Беднота вокруг царит ужасная. Нет света, нет воды, нет какой-то элементарной мебели. Но, что удивительно, в столичных гетто поддерживается почти идеальный порядок. То есть, старые пластиковые канистры, валяющиеся в пыли у дороги, мы видели, но иной бытовой мусор – пакеты, бумага, осколки стекла или нечто подобное тщательно убирается и вывозится на свалку, далеко за пределы поселения. Вероятно, городская администрация опасается эпидемий и заставляет жителей следить за порядком. В черте бедняцких поселков есть свои малюсенькие стихийные рынки, магазинчики и даже кафе, расположенные в железнодорожных контейнерах и строительных вагончиках, где можно посидеть на колченогой табуретке на свежем воздухе, съесть печеный початок кукурузы, сомнительного вида жареную сардельку и попить самодельного мутного пива. Еще одна отличительная особенность таких кварталов – обилие начальных школ. Только по разнящейся друг от друга расцветке школьной формы мы насчитали их штук шесть или семь. Да и Макс объяснил, что бедняки, сообразив, что перемены в жизни начинаются с образования, заставляют детей посещать занятия. Поскольку детей в семьях много, то и школы переполнены. В одной такой, мимо которой мы проезжали в момент, когда у ребят закончились занятия, по уверениям Макса, учится примерно 2-3 тысячи человек. Почти МГУ!!!
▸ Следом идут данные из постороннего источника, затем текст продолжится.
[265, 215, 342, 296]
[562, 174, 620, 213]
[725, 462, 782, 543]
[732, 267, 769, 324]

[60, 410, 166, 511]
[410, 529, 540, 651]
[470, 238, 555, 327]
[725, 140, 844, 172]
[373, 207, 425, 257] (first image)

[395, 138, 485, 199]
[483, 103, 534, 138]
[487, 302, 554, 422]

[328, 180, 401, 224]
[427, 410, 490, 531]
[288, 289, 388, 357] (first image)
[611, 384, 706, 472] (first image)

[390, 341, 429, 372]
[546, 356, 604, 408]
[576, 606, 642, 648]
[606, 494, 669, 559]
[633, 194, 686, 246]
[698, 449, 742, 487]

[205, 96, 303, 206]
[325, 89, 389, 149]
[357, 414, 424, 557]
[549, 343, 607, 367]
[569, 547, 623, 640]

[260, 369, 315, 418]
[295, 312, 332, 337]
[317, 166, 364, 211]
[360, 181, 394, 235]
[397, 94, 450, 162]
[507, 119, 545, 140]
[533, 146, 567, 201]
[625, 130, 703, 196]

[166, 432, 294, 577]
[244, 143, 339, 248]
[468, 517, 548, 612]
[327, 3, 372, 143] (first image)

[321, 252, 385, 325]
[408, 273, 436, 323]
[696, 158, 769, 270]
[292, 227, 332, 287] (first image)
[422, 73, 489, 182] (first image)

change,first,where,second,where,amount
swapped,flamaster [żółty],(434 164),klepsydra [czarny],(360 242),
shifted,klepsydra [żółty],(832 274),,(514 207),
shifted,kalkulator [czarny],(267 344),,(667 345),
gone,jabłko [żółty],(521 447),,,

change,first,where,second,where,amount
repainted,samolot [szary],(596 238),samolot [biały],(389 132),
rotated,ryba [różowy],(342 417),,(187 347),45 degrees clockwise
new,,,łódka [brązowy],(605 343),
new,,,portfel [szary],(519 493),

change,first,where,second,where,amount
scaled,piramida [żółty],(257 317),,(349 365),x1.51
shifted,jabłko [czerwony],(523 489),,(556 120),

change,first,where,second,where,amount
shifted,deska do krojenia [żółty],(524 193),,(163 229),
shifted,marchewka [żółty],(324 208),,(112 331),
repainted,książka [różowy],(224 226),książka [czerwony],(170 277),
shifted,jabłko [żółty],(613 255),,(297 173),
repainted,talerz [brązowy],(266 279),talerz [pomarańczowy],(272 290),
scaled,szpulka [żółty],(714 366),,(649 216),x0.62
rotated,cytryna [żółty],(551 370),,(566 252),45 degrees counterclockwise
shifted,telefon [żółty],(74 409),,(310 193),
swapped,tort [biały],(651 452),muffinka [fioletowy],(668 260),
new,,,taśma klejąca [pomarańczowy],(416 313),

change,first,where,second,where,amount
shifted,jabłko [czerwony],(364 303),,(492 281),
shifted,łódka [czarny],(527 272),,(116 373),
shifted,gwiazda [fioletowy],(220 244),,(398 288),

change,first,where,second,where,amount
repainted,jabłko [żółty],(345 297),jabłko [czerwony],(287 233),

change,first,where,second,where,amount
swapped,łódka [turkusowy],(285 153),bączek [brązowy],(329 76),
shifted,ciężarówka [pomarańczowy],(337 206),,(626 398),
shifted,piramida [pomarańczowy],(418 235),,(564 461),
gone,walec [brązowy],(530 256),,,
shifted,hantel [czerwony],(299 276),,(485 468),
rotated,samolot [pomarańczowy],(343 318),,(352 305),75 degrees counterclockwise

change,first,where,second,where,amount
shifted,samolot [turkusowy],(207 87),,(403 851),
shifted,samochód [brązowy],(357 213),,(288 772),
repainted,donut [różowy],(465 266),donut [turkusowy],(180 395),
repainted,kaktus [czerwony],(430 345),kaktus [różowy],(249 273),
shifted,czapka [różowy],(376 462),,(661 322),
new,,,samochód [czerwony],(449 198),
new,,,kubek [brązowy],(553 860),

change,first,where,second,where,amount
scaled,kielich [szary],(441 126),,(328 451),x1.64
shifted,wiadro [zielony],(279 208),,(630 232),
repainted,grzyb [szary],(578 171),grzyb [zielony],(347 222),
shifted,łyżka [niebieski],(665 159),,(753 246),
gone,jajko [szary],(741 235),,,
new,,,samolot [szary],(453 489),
Рассказывая о Максе и его любимом Виндуке, мы совсем забыли сказать, что еще в первый день знакомства Макс продемонстрировал нам фотографию своей любимой Машар. И мы были сражены наповал, мгновенно поверив, что в поисках красавиц попали точно в яблочко. Старенькое выцветшее черно-белое фото не могло скрыть изумительно правильных черт лица, огромных глаз, точеного носика с капризно вывернутыми ноздрями, высокого, благородного лба. На фото Машар было двадцать лет. Но познакомившись с женщиной пару дней спустя, мы не смогли скрыть разочарования. Это феномен, объяснить который под силу только генетикам. Машар выглядела грубой, некрасивой, сильно потрепанной жизнью женщиной, ничего общего не имеющей с красавицей на снимке. Некрасивость женщины сглаживало ее жизнерадостное обаяние, лучистый взгляд и искренняя радость от общения с новыми приятелями мужа.